• Exercise
Starting with the line containing "line: (868, 1328) -> (906, 1683), moved" and going on through the line containing "line: (899, 1549) -> (947, 1929), removed", return the lines of the data below exactly, and only those.

• Information given
****
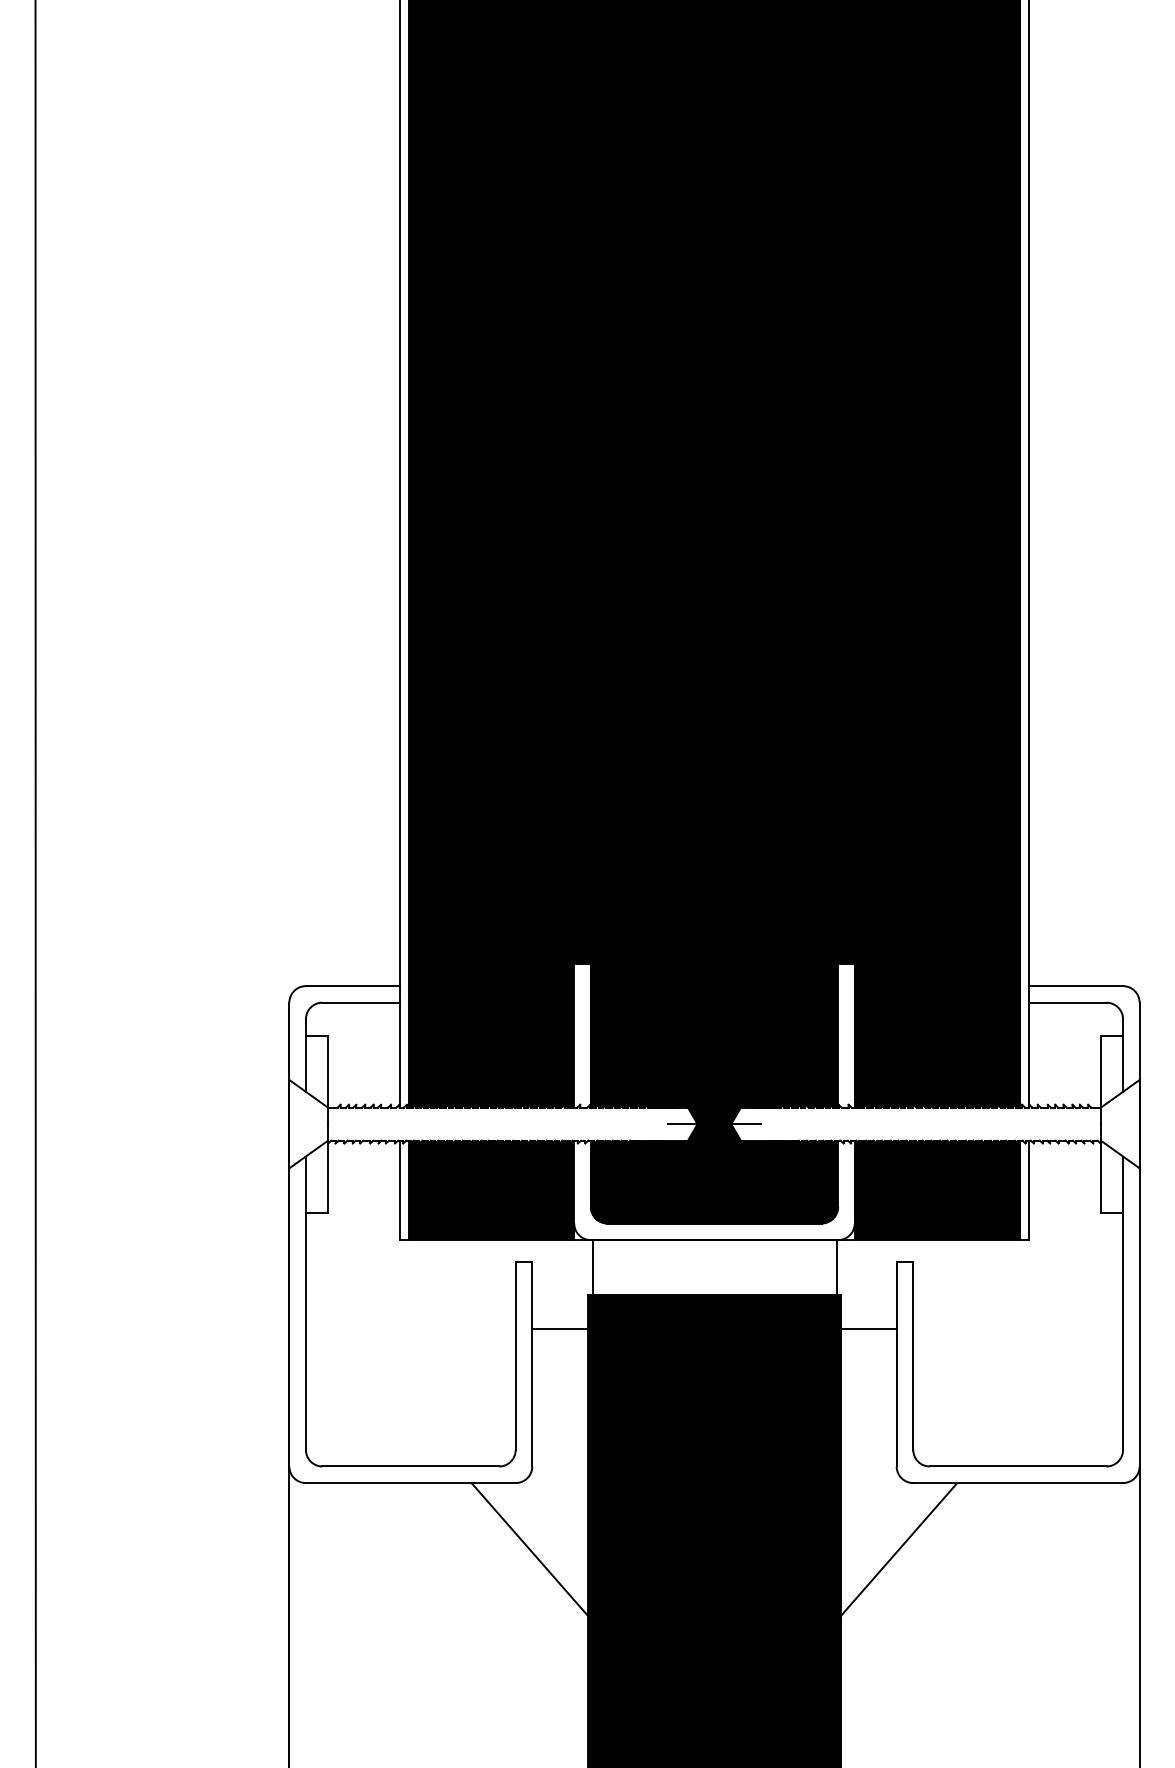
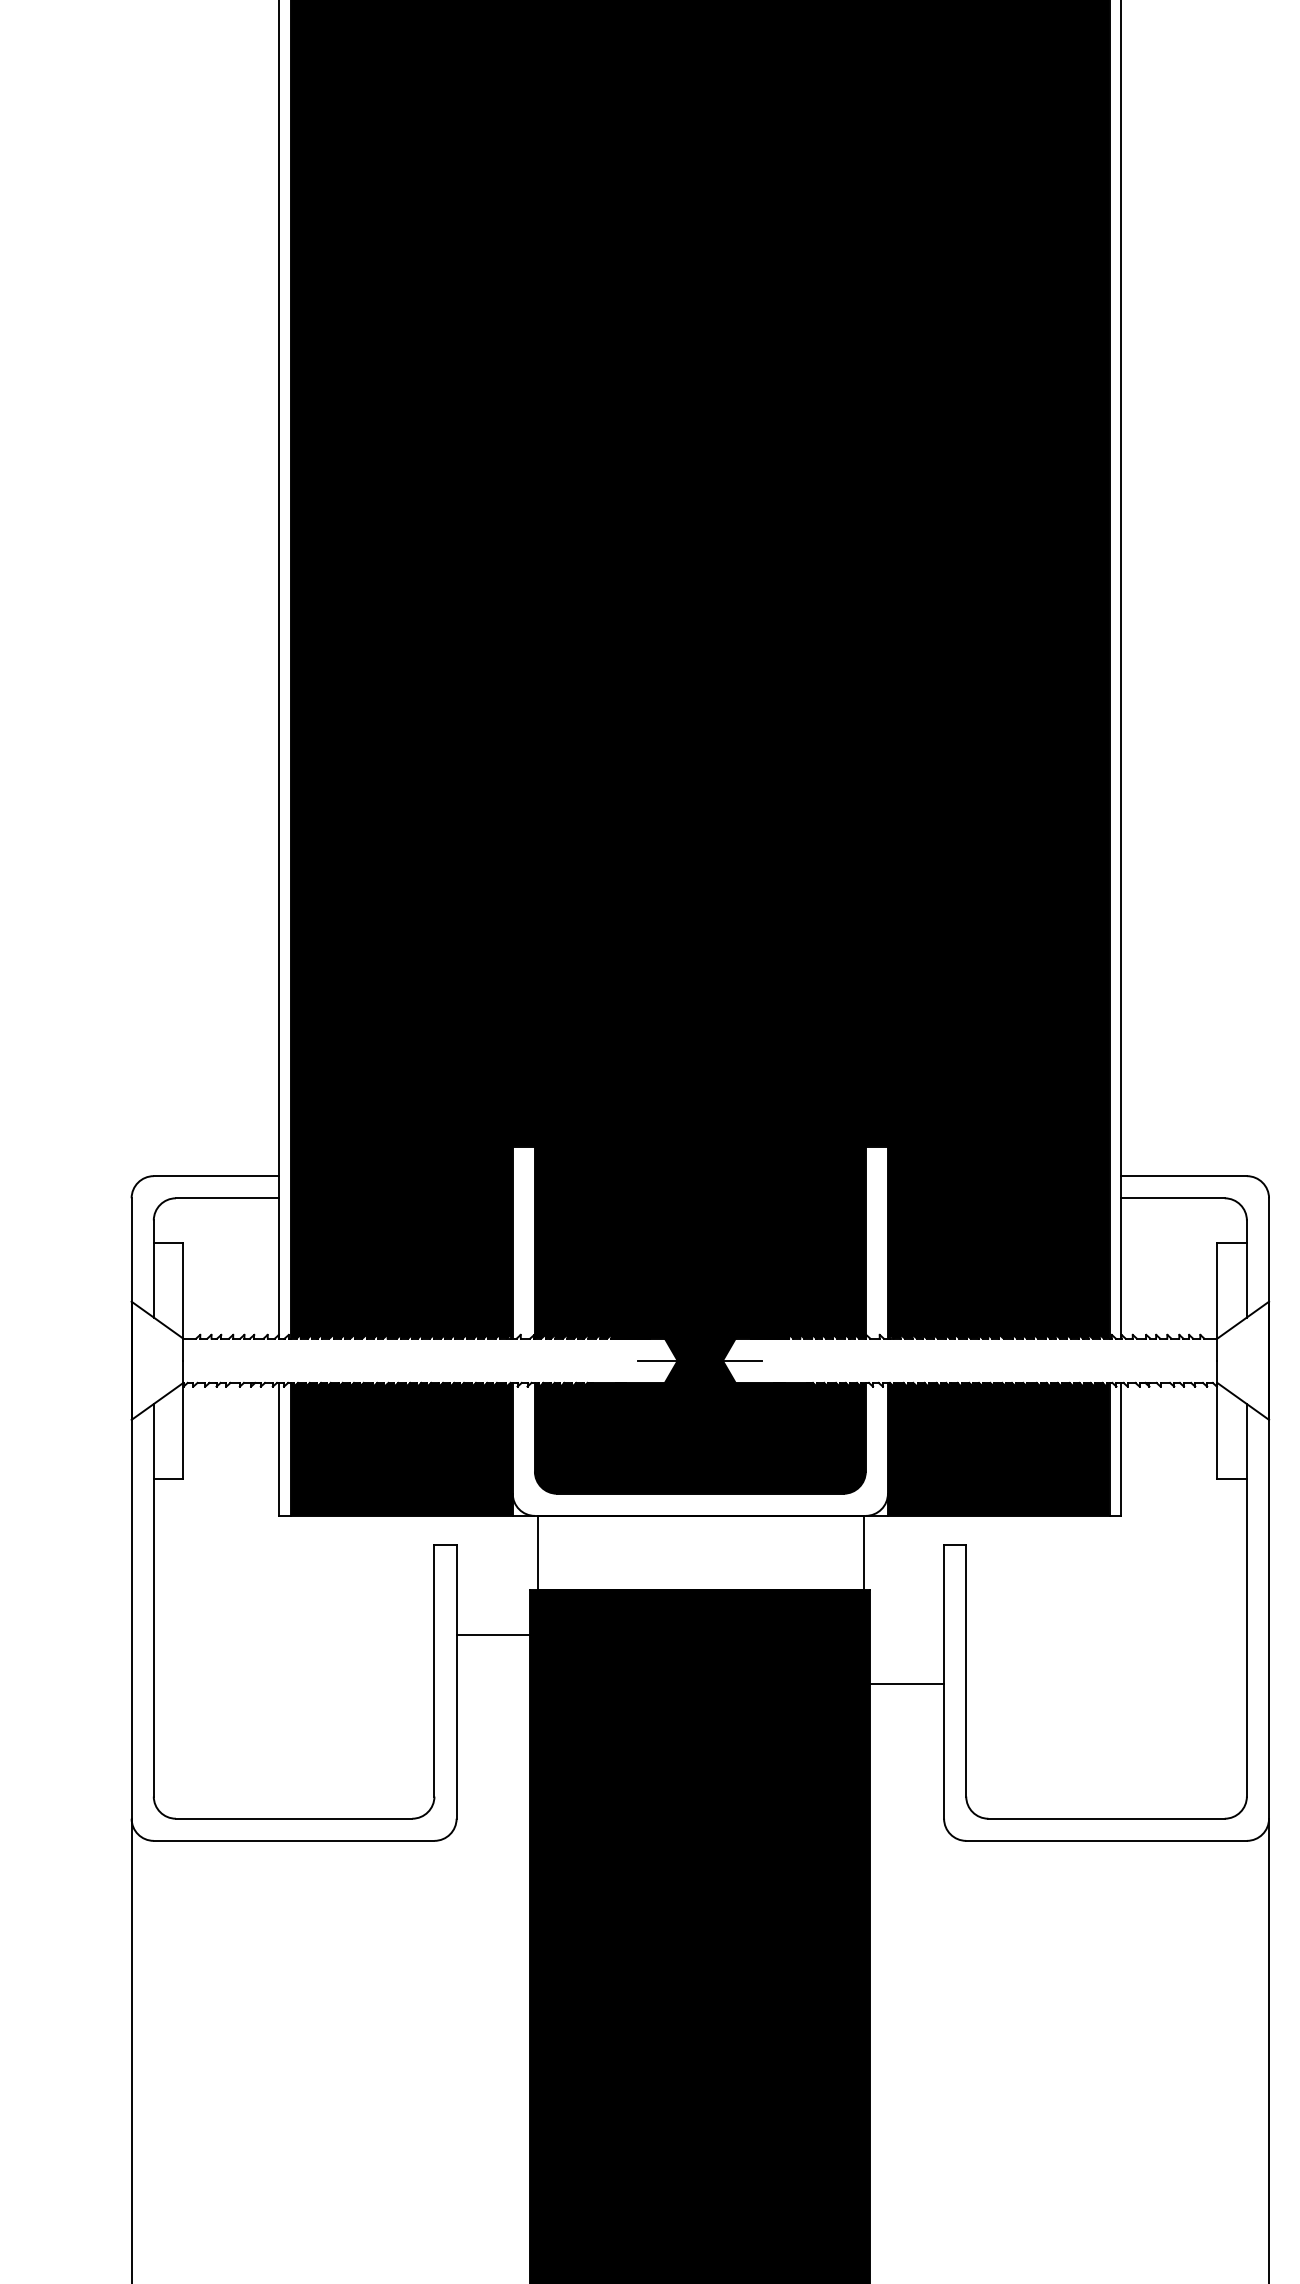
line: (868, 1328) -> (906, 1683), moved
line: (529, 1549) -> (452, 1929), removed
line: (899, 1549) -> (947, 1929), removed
****
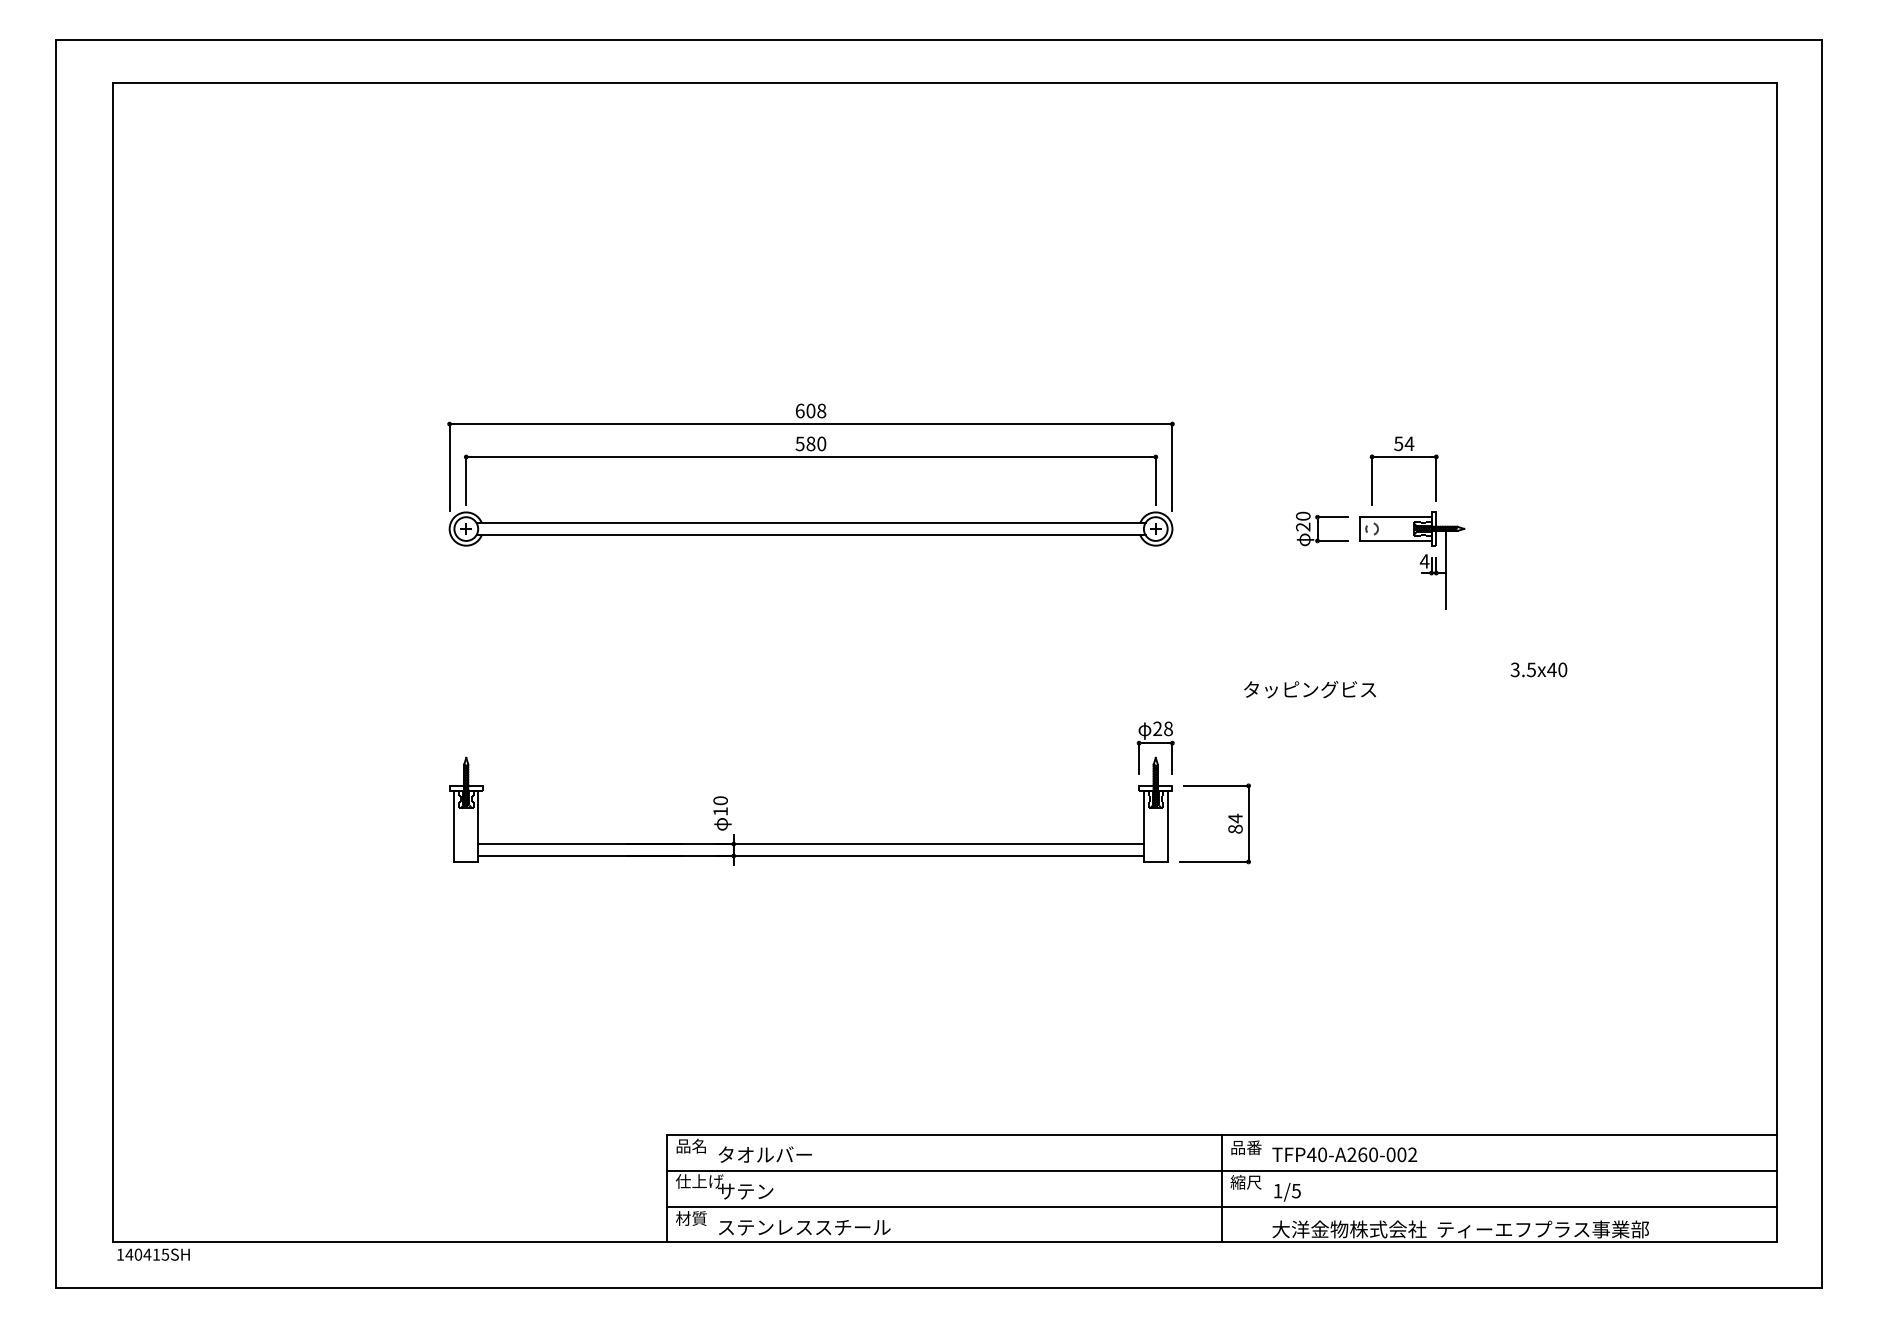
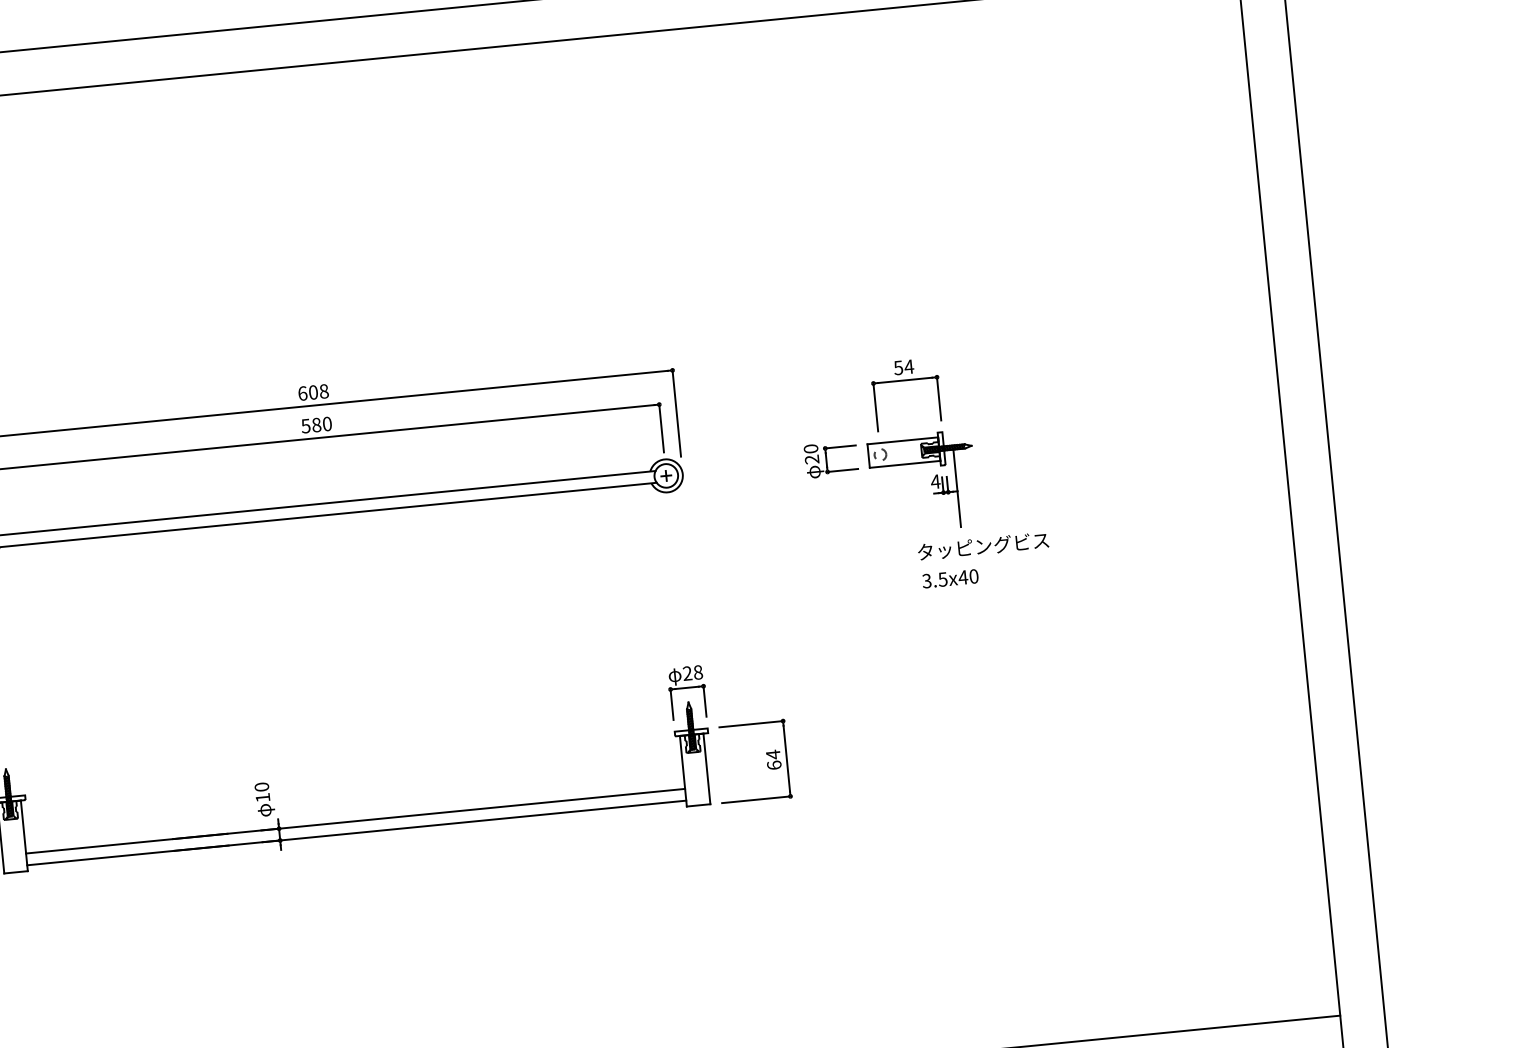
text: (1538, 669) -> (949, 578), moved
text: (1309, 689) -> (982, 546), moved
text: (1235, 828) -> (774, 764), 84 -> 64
****
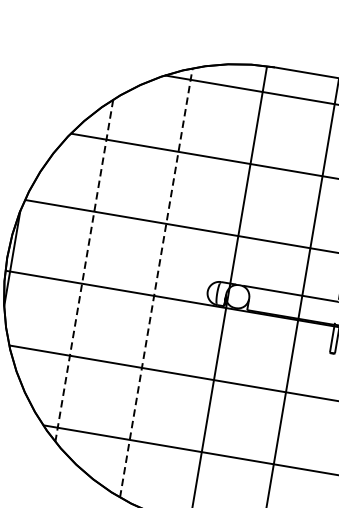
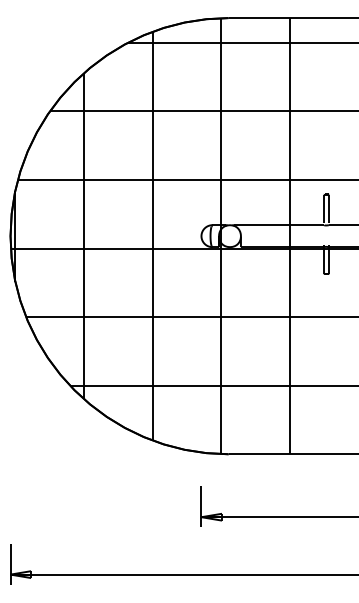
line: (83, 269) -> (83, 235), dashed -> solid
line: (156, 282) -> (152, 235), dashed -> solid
****
• Task answer
line: (868, 1328) -> (906, 1683), moved
line: (529, 1549) -> (452, 1929), removed
line: (899, 1549) -> (947, 1929), removed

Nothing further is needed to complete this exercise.